There does not appear to be an obvious link between the June and July incidents, but security experts and Macau residents say the recent outbreak of extreme violence has its roots among Macau's junket operators - the shadowy companies that help bring China's wealthiest to the gambling tables.
"Macau is going through a period of instability," said Steve Vickers, chief executive officer of Hong Kong-based Steve Vickers & Associates, a corporate intelligence and security consultancy, referring to the recent attacks. "There seems to be a disturbance ... amongst the lower end of the junket community," he said.
Incidents involving Chinese criminal gangs, also known as triads, have been infrequent in Macau since the late 1990s when Portugal ceded control of what was then a seedy port on the heel of China's southern coast.
Triads are typically branches of Chinese criminal organizations based in Hong Kong, Macau, and Taiwan, and on the mainland. They are involved in crimes including extortion, money laundering, murder and prostitution.
Macau, which like Hong Kong is a special administrative region of China, has boomed since the 1999 handover, with Las Vegas moguls including Adelson and Steve Wynn setting up glitzy casino hotels complete with fine dining restaurants, bars filled with glamorous girls, and luxury shopping outlets.
That growth, however, has slowed significantly in the past three months, forcing junket operators into more aggressive debt-collecting tactics.

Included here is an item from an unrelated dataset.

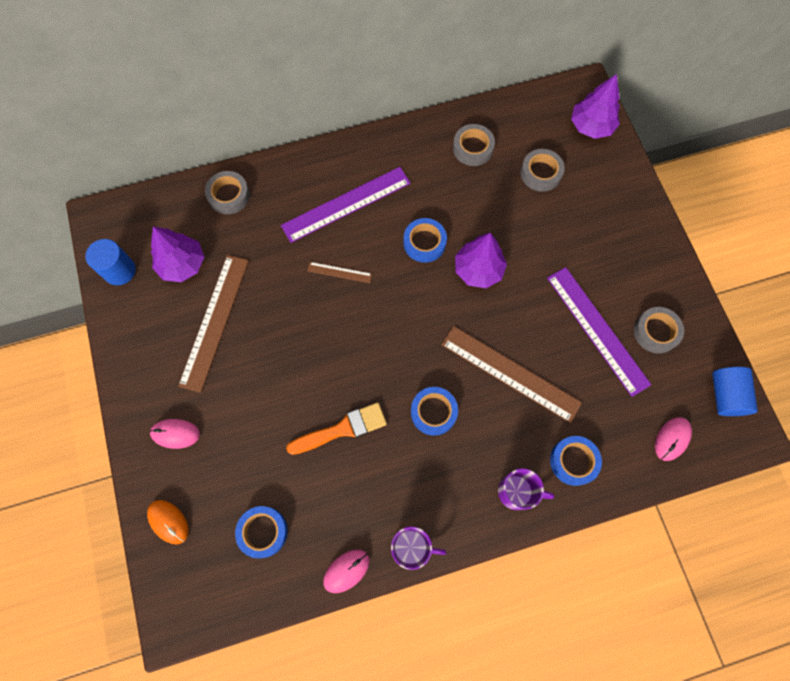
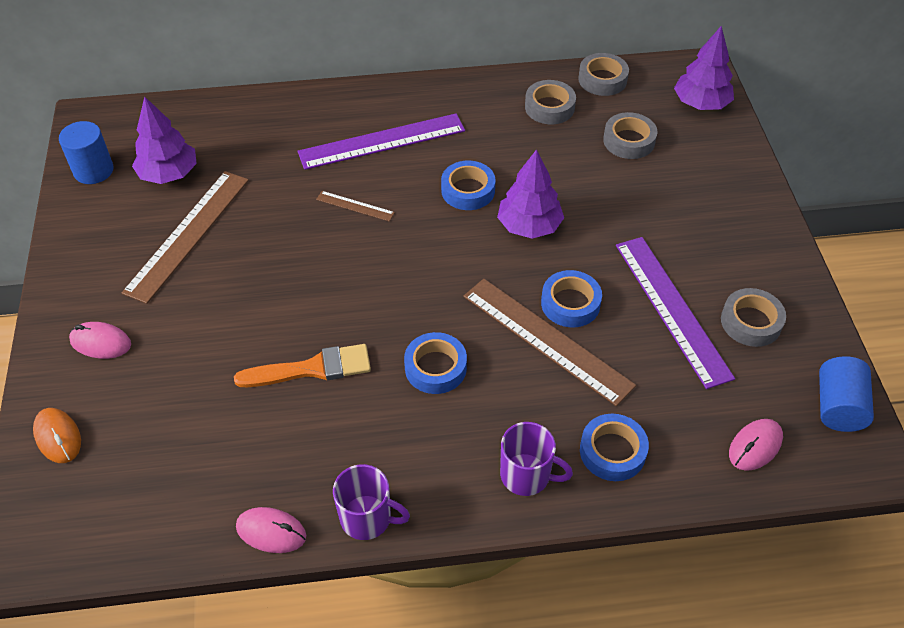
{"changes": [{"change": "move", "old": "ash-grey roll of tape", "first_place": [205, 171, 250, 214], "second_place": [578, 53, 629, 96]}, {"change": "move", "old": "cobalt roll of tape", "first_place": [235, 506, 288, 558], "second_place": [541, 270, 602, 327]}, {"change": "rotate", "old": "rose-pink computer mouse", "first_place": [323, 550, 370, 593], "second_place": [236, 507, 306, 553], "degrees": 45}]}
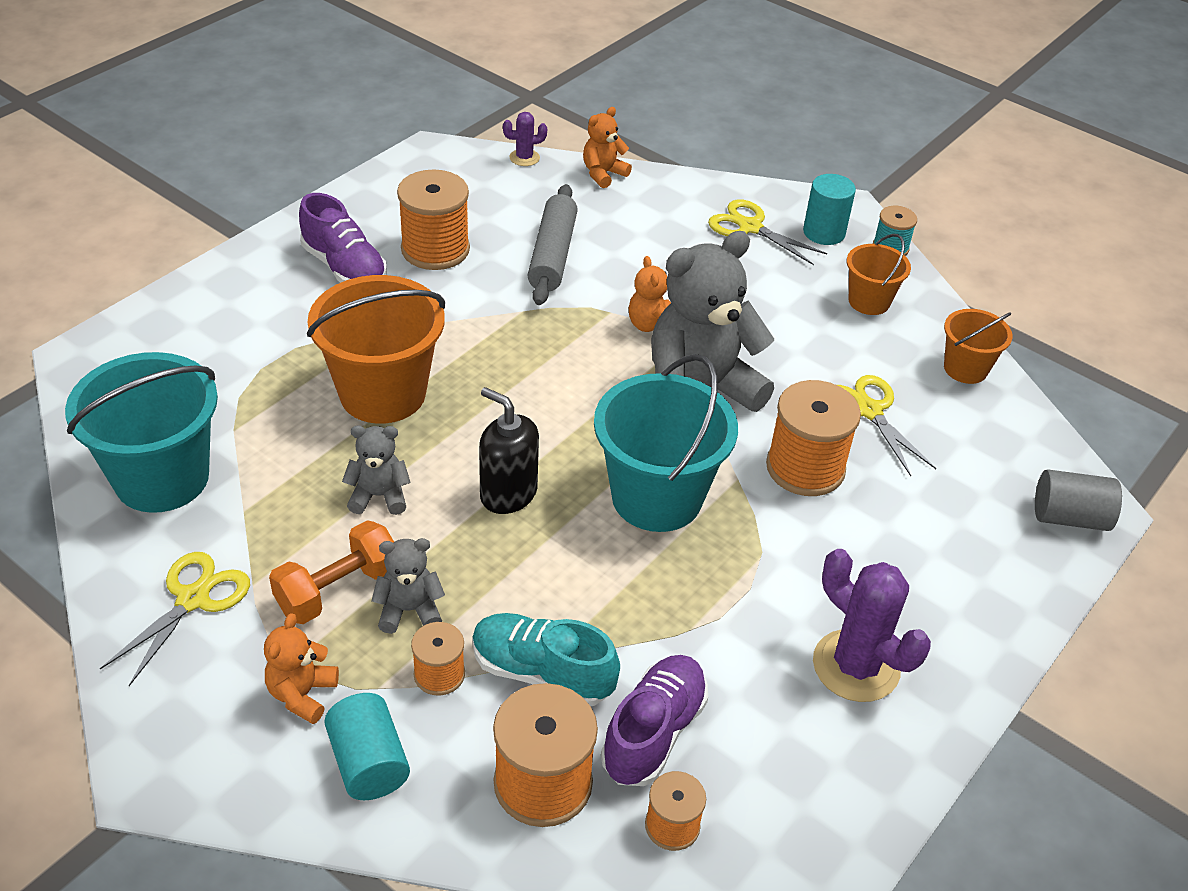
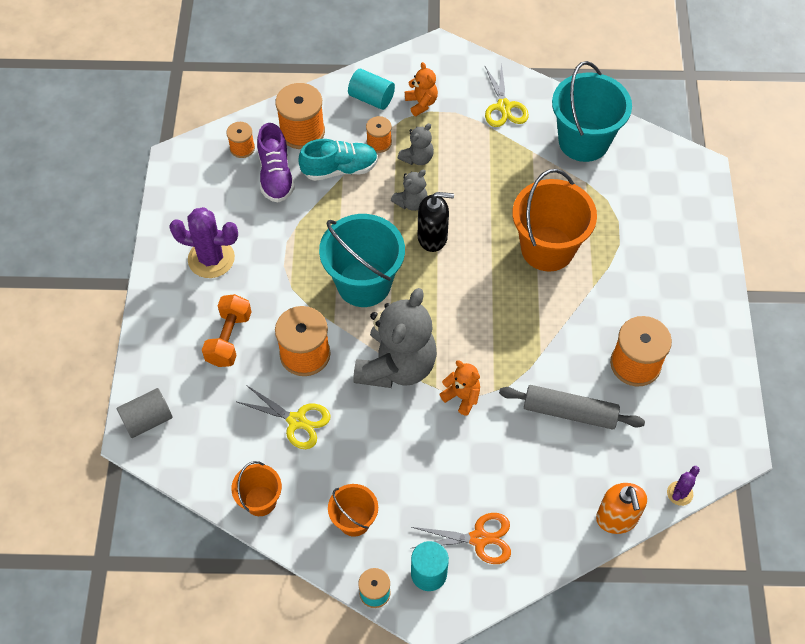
{"changes": [{"change": "move", "old": "orange-coloured free weight", "first_place": [269, 520, 394, 624], "second_place": [202, 294, 252, 367]}, {"change": "delete", "old": "royal purple lace-up shoe", "first_place": [299, 193, 387, 283]}, {"change": "move", "old": "ash-grey stuffed bear", "first_place": [342, 426, 411, 515], "second_place": [391, 170, 428, 211]}, {"change": "rotate", "old": "ash-grey pastry roller", "first_place": [527, 184, 578, 305], "second_place": [499, 385, 645, 430], "degrees": -45}, {"change": "replace", "old": "orange-coloured stuffed bear", "new": "orange-coloured soap dispenser", "first_place": [583, 107, 632, 188], "second_place": [596, 483, 647, 534]}, {"change": "recolor", "old": "golden scissors", "new": "orange-coloured scissors", "first_place": [708, 199, 827, 265], "second_place": [412, 513, 511, 564]}]}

Many of the smaller junket firms are struggling to stay in business.
Though Macau's gambling revenues reached $33.5 billion last year and investment has continued to pour into the economy, Wynn reported worse than expected half year results last week as a result of declining revenue at its Macau and Las Vegas operations.
Las Vegas Sands is due to post results on Thursday, while other casino operators Melco Crown and MGM Resorts are due to report earnings in August.